The last national standards push — which included history, English, science, and other subjects — was in the 1990s, and it disintegrated almost the moment the first proposed standards were released. Everyone, it seemed, was paying attention, and every diverse American found something in the very detailed standards to hate.

Avoiding a similar public outcry explains why today the CCSSI has furnished only mathematics and language arts standards, and why the latter identify almost no specific works students must read. Math is relatively uncontroversial, as is English — if you don’t prescribe any actual readings.

The problems, of course, are that focusing on just two subjects threatens to narrow the curriculum, while dodging essential reading would hollow it out.
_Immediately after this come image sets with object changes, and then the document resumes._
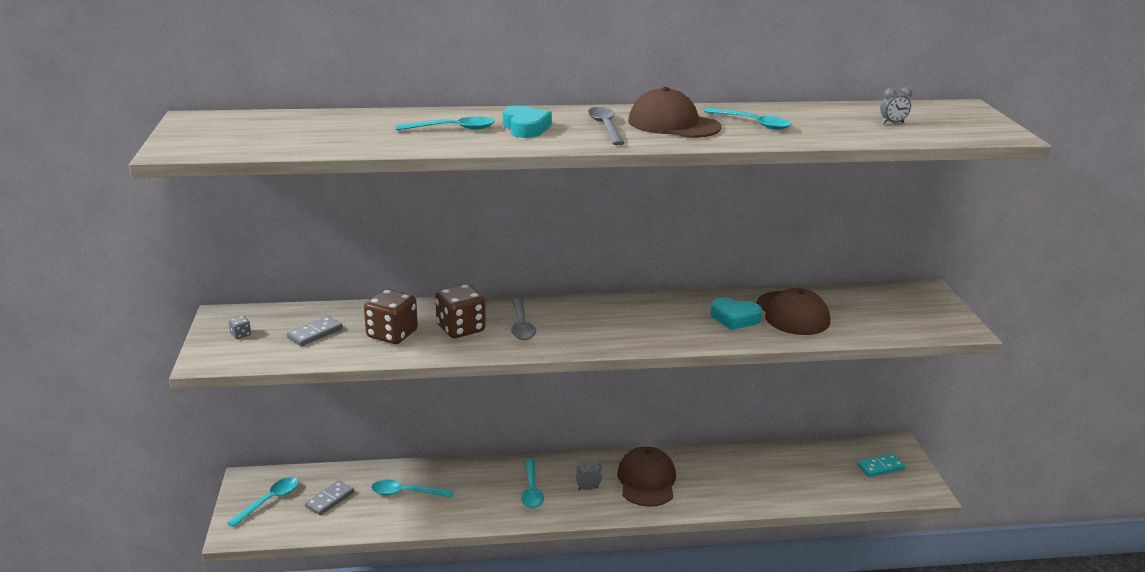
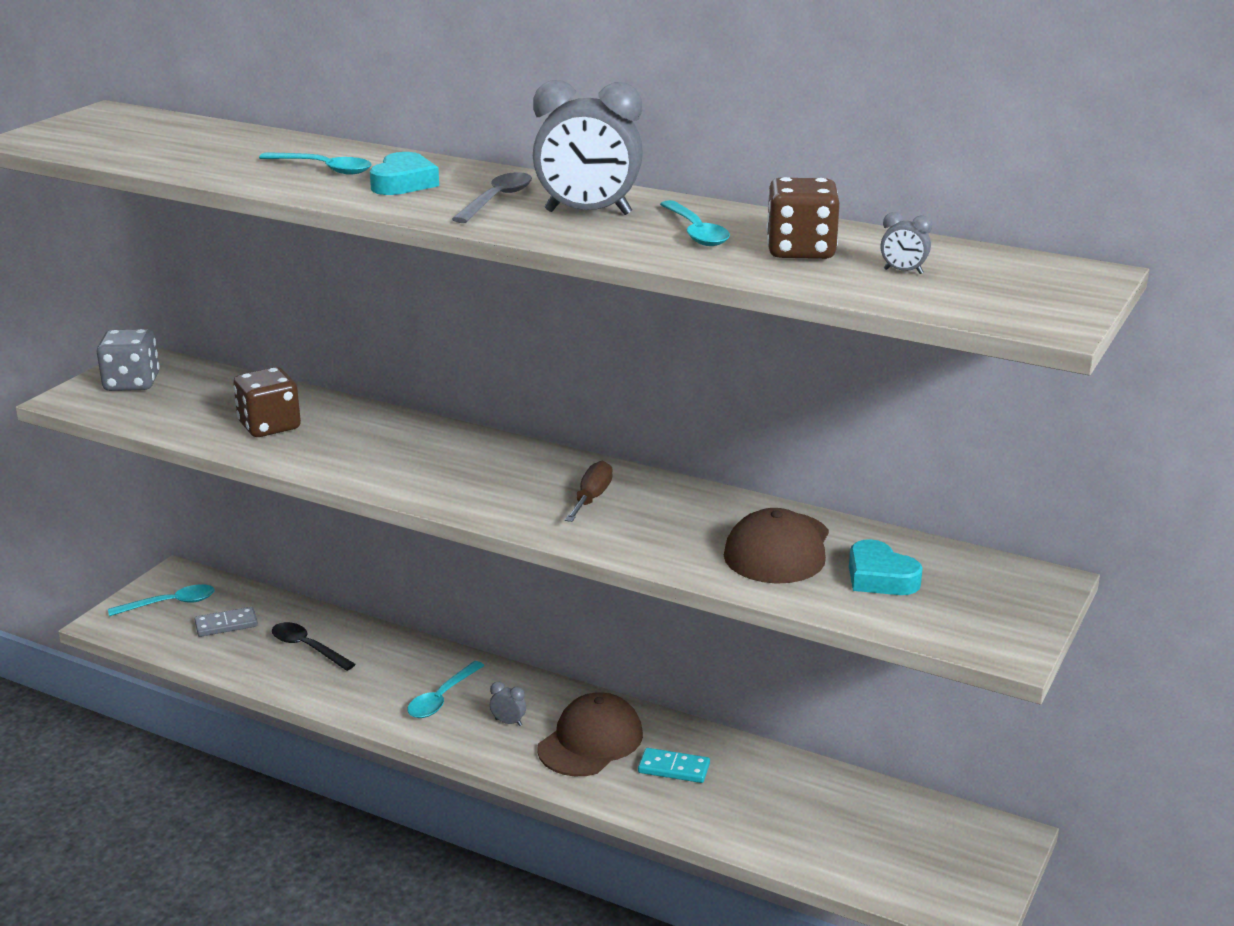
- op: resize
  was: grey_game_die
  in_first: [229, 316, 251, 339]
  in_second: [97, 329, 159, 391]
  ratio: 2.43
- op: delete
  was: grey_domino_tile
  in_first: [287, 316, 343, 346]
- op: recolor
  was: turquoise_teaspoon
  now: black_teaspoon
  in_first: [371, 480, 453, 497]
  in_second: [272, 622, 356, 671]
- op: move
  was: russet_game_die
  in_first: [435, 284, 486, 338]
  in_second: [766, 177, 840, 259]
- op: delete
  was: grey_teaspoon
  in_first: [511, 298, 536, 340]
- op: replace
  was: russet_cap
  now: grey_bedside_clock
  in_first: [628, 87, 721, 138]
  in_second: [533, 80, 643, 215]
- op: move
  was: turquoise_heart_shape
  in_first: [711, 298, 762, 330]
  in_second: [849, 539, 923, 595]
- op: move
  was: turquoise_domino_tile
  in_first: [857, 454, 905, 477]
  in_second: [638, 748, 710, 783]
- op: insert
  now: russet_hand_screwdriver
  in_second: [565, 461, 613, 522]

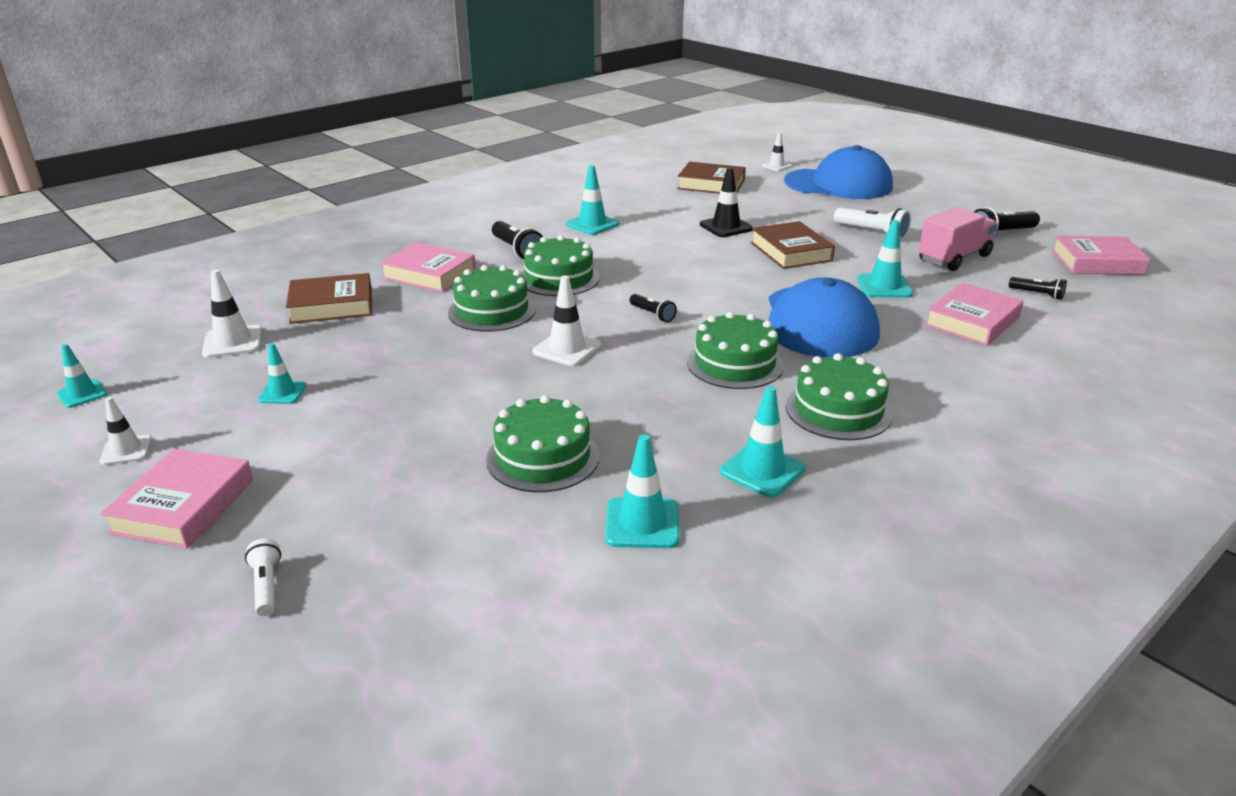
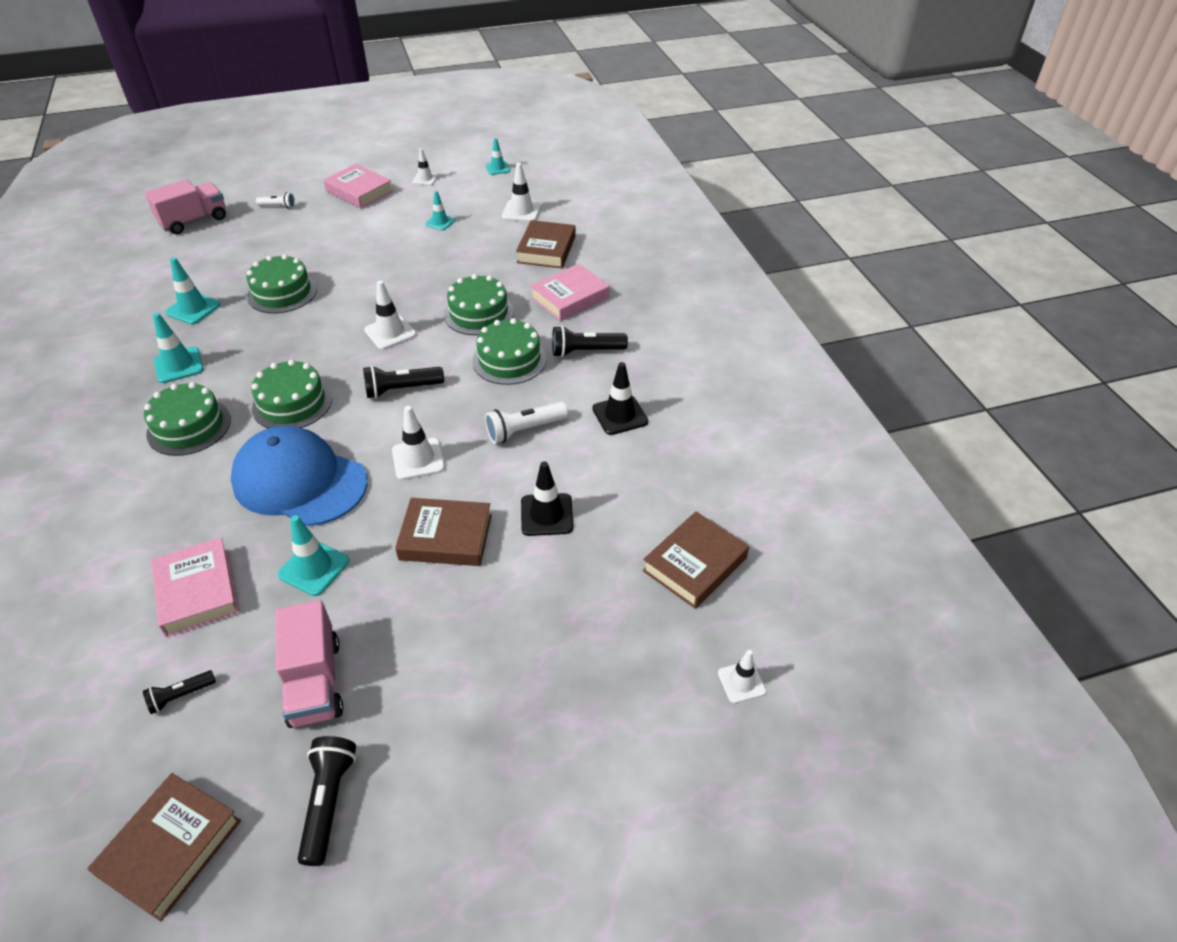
- op: recolor
  was: turquoise_safety_cone
  now: black_safety_cone
  in_first: [566, 165, 619, 235]
  in_second: [592, 362, 648, 435]
- op: resize
  was: black_pocket_torch
  in_first: [630, 294, 677, 322]
  in_second: [363, 366, 444, 398]
  ratio: 1.65
- op: delete
  was: blue_cap
  in_first: [784, 145, 893, 199]
- op: move
  was: white_pocket_torch
  in_first: [834, 208, 911, 240]
  in_second: [485, 402, 568, 444]
- op: recolor
  was: rosy_hardback
  now: russet_hardback
  in_first: [1052, 236, 1151, 275]
  in_second: [87, 773, 241, 921]
- op: insert
  now: rosy_truck
  in_second: [145, 179, 226, 234]
- op: insert
  now: white_safety_cone
  in_second: [392, 406, 445, 480]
Do more, though, and Americans might have something of substance to grab onto.

Another reason for keeping things muted has been, it seems, to deceive the public about what — and who — is driving the standards. Contrary to proponents’ incessant refrain, standardization has been neither “state led” nor “voluntary,” and it’s been the heavy hand of Washington that’s been shoving everything along.

While creation of the Common Core was spearheaded by associations of governors and state education chiefs, those groups do not represent individual states. Meanwhile, the National Conference of State Legislatures opposes national standards.
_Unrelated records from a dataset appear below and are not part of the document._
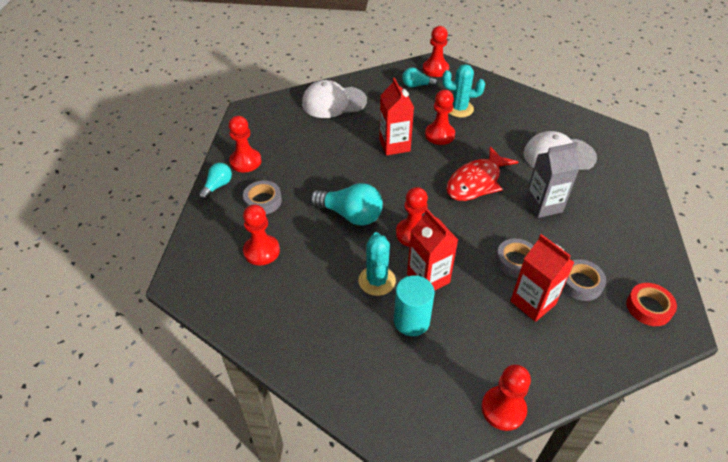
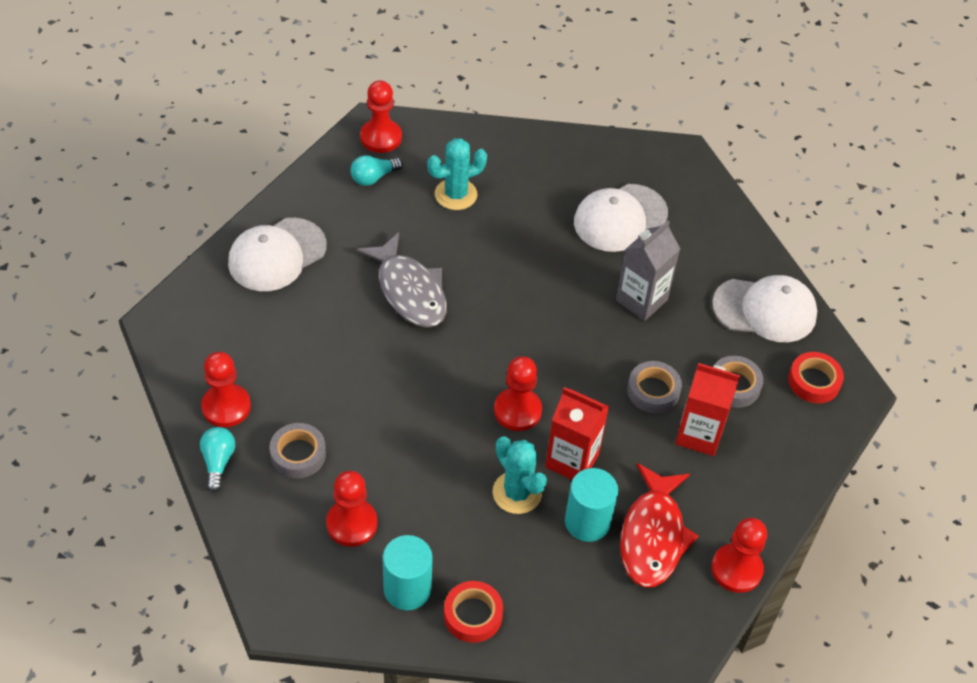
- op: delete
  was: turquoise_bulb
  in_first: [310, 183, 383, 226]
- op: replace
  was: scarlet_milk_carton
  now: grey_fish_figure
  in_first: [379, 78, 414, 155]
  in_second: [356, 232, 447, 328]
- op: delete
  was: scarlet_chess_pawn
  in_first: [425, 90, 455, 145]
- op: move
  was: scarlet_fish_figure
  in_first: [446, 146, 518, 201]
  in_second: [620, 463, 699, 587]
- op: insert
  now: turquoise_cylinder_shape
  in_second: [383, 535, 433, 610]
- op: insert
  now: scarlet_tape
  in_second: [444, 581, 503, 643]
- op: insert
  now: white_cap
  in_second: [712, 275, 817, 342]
Of course, many state school boards have adopted the standards, but they might just be happily passing the standards buck. Much more important, thanks to RTTT and Obama administration plans to connect national standards to even bigger piles of money — the latter will be the next honey-pot offered to Virginia — adoption is no more “voluntary” than adhering to the No Child Left Behind Act or the minimum drinking age. If states want federal dollars — which were taken from their citizens to begin with — they must do as they’re told.

Finally, national standardizers have almost certainly tried to keep their efforts muffled because there is simply no meaningful evidence that national standards work. Despite proponents’ superficial claims about needing national standards to compete in the world economy, or all countries that outperform us having such standards, the research reveals that, all else equal, countries with national standards do no better than those without. Research also reveals that the freer the education system — the more autonomous schools and consumers are — the better.

It’s not hard to understand why. Government schooling is almost always controlled by the people it employs because they are the most motivated to be involved in education politics. And like most people, they would prefer as little outside accountability as possible. Conversely, more freedom means more competition, and that means real accountability — answering to customers — as well as constant innovation.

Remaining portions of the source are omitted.